Westfield's reduced payout ratio was announced some time ago.


----------



## So_Cynical (21 February 2010)

drsmith said:


> https://www.aussiestockforums.com/forums/showpost.php?p=533673&postcount=85
> 
> Westfield's reduced payout ratio was announced some time ago.




Feb the 17th was Wednesday last week....spose it depends on what you call sometime ago :dunno: anyway im suggesting the SLF share price is lagging WDC.. if im right ill get filled, if im wrong i wont.


----------



## drsmith (21 February 2010)

1/2yr results to June 30 2009 released late August.

http://www.asx.com.au/asxpdf/20090826/pdf/31k9nhz05cpjpg.pdf

It's on page 1 of the attached media release under Capital Management.

Regarding a lag I've seen the same thing with MLT against the All Ords.


----------



## So_Cynical (21 February 2010)

I must admit not im not a close follower of WDC, i can only assume that the recent WDC SP weakness is about the reality of that new payout ratio kicking in. :dunno: share prices go up - share prices go down.

I buy on weakness and i need to increase my exposure to the Property sector and have chosen SLF as my vehicle of choice.


----------



## GG999 (7 July 2010)

How is SLF looking now, in your opinion?

What is the maximum amount that would be bought in one go in an index fund like SLF or STW?

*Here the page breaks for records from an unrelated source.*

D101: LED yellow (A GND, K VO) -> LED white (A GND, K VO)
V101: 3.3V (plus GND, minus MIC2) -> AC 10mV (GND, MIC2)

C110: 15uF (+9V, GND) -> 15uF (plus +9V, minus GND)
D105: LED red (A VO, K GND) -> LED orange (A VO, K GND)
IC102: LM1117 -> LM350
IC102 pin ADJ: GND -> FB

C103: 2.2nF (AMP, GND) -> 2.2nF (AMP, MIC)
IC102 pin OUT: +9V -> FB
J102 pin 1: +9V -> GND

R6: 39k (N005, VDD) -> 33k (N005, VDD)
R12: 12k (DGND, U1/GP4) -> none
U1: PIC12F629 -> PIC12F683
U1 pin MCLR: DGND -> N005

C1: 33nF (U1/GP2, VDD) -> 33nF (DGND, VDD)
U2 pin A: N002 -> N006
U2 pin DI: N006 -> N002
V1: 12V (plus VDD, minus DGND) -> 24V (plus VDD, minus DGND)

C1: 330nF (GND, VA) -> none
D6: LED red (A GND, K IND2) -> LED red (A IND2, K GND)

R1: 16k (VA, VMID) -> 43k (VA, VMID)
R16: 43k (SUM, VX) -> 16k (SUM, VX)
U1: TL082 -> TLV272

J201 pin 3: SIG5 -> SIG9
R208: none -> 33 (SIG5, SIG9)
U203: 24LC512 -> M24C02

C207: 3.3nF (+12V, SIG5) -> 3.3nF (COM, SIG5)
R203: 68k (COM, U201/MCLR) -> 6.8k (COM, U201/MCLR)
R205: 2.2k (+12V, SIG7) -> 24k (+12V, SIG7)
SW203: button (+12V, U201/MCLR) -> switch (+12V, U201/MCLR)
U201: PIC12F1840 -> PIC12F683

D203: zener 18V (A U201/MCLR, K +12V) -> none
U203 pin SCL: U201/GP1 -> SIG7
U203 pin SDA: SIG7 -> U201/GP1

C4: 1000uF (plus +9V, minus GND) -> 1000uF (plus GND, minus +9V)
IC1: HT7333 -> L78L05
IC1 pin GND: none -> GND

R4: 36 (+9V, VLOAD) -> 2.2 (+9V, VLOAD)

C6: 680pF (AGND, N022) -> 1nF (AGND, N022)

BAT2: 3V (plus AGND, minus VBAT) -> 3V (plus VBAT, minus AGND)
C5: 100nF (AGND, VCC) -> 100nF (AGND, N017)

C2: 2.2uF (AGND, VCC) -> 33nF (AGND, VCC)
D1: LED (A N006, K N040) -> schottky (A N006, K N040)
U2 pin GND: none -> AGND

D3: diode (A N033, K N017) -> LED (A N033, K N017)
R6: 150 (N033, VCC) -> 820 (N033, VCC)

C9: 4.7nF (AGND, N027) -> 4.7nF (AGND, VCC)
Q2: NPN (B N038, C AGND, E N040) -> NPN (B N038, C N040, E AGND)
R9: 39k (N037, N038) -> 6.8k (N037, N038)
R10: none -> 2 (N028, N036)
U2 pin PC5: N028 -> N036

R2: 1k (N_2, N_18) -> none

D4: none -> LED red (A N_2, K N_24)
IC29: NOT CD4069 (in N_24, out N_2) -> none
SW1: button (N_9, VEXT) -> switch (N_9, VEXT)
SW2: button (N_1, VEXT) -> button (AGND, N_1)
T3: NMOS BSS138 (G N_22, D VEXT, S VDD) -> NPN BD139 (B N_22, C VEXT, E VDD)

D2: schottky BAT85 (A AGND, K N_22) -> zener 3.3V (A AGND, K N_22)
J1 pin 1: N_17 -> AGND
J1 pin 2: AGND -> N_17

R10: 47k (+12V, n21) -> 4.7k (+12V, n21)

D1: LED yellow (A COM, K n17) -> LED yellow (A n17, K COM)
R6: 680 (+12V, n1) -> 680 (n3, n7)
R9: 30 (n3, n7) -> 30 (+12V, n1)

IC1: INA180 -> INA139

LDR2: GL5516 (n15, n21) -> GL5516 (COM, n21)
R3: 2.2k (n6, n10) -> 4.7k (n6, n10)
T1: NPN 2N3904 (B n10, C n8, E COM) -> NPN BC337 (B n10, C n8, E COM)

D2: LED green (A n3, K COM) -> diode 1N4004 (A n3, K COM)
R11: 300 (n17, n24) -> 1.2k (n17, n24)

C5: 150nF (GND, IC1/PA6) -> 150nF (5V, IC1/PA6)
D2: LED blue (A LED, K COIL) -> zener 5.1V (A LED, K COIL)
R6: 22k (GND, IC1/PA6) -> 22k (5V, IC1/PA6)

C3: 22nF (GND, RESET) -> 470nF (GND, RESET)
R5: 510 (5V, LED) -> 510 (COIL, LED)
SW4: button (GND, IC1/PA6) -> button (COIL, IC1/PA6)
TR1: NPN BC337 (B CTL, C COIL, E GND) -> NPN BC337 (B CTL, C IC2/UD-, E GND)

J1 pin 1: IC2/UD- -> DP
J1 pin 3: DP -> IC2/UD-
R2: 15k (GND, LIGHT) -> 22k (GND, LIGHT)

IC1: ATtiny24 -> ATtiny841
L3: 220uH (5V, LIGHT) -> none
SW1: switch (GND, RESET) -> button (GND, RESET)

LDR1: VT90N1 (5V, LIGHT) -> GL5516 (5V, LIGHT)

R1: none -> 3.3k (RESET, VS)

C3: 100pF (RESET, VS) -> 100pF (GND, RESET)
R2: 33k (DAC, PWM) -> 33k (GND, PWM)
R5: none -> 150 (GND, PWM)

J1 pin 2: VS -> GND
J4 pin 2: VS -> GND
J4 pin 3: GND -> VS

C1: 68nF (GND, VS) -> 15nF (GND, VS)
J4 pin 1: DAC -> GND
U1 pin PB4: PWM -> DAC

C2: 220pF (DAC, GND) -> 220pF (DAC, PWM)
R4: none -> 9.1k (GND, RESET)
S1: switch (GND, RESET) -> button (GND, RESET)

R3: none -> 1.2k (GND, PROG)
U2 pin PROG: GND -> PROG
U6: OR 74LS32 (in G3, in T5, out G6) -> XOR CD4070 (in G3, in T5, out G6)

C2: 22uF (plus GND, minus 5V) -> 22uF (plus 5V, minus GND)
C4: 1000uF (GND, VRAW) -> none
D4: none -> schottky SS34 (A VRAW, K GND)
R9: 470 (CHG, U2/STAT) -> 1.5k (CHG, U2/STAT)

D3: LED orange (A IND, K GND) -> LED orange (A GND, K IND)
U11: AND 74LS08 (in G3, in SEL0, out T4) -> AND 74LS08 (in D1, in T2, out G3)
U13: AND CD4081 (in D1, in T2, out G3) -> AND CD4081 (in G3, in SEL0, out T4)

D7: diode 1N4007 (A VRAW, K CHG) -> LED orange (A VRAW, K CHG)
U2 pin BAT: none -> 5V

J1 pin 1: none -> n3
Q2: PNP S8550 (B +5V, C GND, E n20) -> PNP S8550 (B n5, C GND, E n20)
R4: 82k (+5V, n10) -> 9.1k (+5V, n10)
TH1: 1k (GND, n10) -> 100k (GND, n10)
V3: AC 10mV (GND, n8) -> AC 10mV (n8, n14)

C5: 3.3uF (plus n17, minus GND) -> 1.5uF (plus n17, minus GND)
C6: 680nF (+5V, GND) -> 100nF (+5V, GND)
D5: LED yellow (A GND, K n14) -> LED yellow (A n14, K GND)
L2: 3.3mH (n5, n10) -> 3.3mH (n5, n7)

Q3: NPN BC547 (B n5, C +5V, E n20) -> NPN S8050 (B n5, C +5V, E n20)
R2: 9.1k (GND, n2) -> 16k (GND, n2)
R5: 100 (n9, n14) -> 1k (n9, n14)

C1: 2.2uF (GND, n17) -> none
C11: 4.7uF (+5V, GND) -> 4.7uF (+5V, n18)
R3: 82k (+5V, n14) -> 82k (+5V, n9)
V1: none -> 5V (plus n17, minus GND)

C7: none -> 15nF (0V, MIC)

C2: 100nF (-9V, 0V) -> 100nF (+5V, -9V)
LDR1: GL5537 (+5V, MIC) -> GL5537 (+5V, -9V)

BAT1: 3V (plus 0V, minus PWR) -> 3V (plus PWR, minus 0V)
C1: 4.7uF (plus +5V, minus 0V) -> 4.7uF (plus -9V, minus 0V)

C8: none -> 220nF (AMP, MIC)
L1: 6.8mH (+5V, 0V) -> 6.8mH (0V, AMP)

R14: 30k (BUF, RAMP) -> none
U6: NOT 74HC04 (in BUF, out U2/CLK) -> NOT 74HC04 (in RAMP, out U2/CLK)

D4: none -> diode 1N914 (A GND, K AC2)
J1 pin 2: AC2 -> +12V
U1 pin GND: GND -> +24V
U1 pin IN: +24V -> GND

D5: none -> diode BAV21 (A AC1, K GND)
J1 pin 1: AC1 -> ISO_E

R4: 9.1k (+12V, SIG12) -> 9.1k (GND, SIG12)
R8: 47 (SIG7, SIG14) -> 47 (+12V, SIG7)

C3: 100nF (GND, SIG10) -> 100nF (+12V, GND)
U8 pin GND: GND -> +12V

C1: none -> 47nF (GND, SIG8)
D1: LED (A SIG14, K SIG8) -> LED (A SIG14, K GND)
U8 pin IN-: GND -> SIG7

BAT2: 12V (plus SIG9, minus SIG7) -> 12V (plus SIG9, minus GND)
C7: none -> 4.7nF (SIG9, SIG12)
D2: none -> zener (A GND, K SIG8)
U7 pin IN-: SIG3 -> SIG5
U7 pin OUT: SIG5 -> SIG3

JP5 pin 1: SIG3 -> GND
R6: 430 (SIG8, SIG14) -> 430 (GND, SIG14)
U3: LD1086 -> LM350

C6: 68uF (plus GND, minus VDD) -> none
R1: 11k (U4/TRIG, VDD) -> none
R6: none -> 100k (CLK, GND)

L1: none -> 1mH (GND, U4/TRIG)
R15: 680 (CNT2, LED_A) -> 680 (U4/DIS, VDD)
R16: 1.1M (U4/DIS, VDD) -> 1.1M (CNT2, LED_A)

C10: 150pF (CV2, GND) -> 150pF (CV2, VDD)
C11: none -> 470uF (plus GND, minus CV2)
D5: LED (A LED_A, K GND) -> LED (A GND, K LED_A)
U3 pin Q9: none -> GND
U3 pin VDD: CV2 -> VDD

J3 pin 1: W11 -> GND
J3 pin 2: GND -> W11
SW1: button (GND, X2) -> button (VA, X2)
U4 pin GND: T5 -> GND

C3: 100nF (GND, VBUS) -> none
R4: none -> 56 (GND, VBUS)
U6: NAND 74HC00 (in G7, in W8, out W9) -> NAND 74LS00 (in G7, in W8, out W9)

e.g is 100K ok to invest in one go? Is there any maximum amount that you shouldn't buy all in one go (if for e.g you had won the lottery)


----------



## So_Cynical (7 July 2010)

GG999 said:


> How is SLF looking now, in your opinion?
> 
> What is the maximum amount that would be bought in one go in an index fund like SLF or STW?
> 
> e.g is 100K ok to invest in one go? Is there any maximum amount that you shouldn't buy all in one go (if for e.g you had won the lottery)




If i won lotto and just wanted a reasonably safe dividend stream to live off i would probably buy 6 or 7 stocks for that purpose and SLF would certainly be one of them.

Having said that...i should say that i sold my small holding in SLF about 3 months ago outa frustration at the SP having to much resilience and never dropping into my buy zone. 

And now of course the SLF SP is right where i would want to be buying it  actually tossed up between buying ALZ and SLF last week..ALZ won...personally i wouldn't have any issue with buying SLF at the current level (Sub 7.75) IMO.


----------